Maritime Blockade: A Targeted Approach
The announcement specified a comprehensive yet precise blockade. It will apply exclusively to vessels that meet these criteria:
- All ships traveling to or from Iranian ports
- Ships carrying goods related to Iranian cargo
The Strait of Hormuz, a vital global energy corridor, will remain open to all non-Iranian shipping. The statement attributed this targeted action to accusations against Iran's leadership, describing it as “full of lies, violence, and malice” and leading the country astray.
Economic Pivot: Replacing Fees with Deals
A significant shift occurs on the economic front. The previous “20% U.S. compensation fee” requirement has been scrapped. In its place, the U.S. will pursue trade and investment agreements with Gulf states.

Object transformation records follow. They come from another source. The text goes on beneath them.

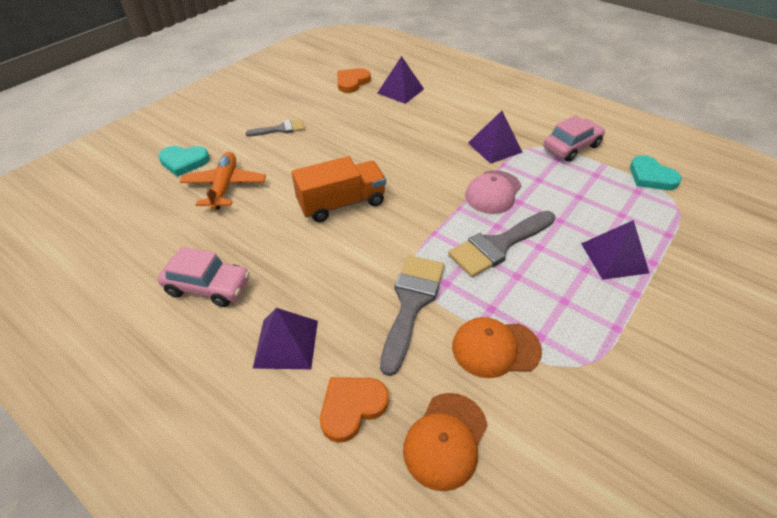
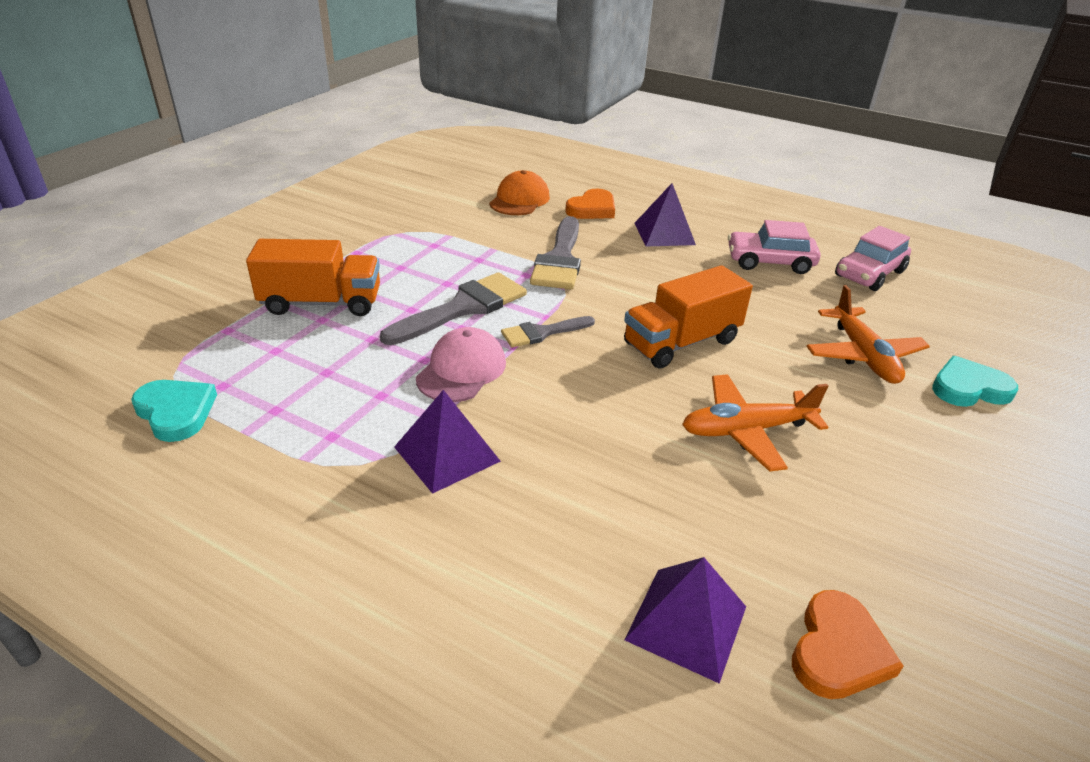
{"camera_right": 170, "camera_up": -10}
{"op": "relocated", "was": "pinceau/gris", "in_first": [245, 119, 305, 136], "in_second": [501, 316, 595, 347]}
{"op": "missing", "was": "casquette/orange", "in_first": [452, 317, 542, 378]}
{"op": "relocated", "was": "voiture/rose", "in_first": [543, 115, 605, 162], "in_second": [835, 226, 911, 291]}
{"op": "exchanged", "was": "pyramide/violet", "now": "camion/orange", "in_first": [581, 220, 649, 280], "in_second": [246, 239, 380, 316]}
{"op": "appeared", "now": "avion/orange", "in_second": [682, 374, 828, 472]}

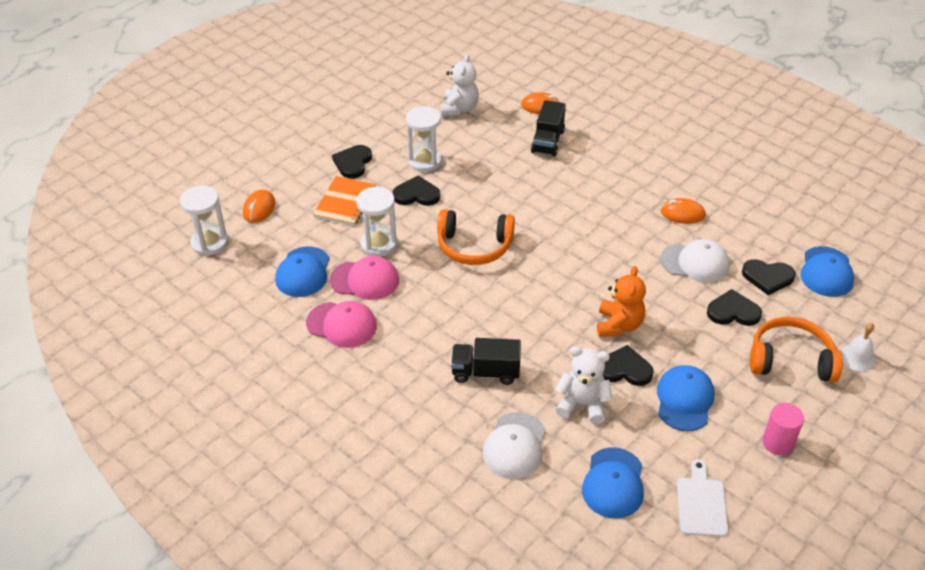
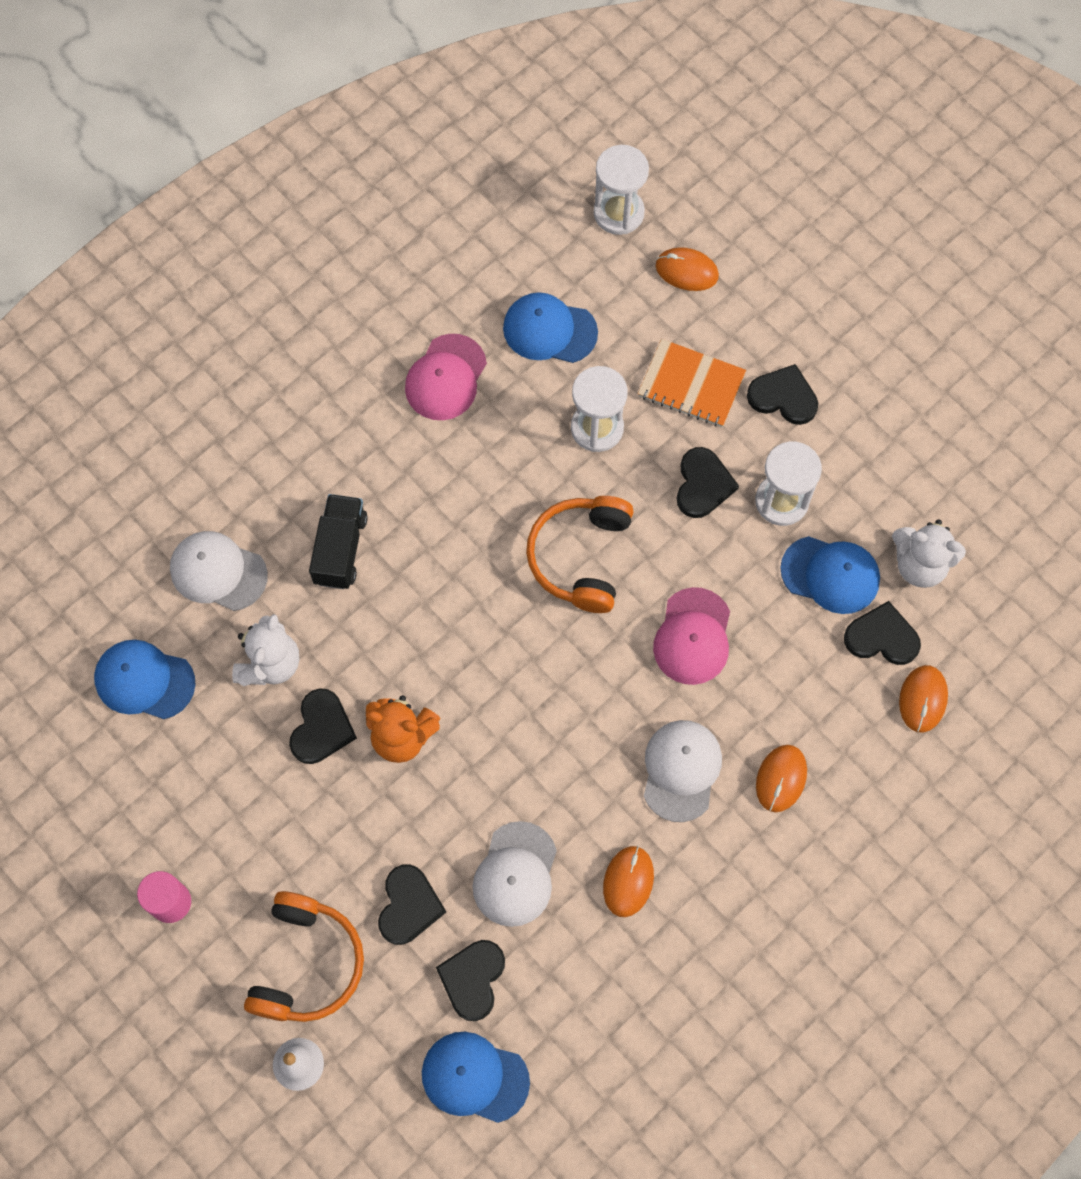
{"camera_right": 95, "camera_up": 25}
{"op": "relocated", "was": "casquette/rose", "in_first": [330, 256, 399, 300], "in_second": [653, 587, 730, 685]}
{"op": "missing", "was": "camion/noir", "in_first": [531, 100, 566, 156]}
{"op": "relocated", "was": "casquette/bleu", "in_first": [657, 365, 715, 431], "in_second": [780, 536, 880, 614]}
{"op": "missing", "was": "planche à découper/blanc", "in_first": [677, 459, 728, 537]}
{"op": "appeared", "now": "casquette/blanc", "in_second": [644, 720, 722, 822]}
{"op": "appeared", "now": "souris/orange", "in_second": [756, 745, 807, 812]}
{"op": "appeared", "now": "cœur/noir", "in_second": [844, 601, 921, 665]}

These deals are projected to be “massive” in scale. This change signals an attempt to achieve strategic aims through building new regional economic partnerships rather than imposing direct levies.
Strategic Aims: A Dual Deterrence
The statement concluded by clarifying the core objectives behind the new policy:
- To end what was termed “the days of Iran causing hundreds of thousands of deaths”
- To ensure Iran never acquires nuclear weapons
The combined measures represent an evolution from pure pressure to a mix of blockade and long-term economic restructuring, aiming to contain Iran while reshaping the Gulf's economic and security landscape.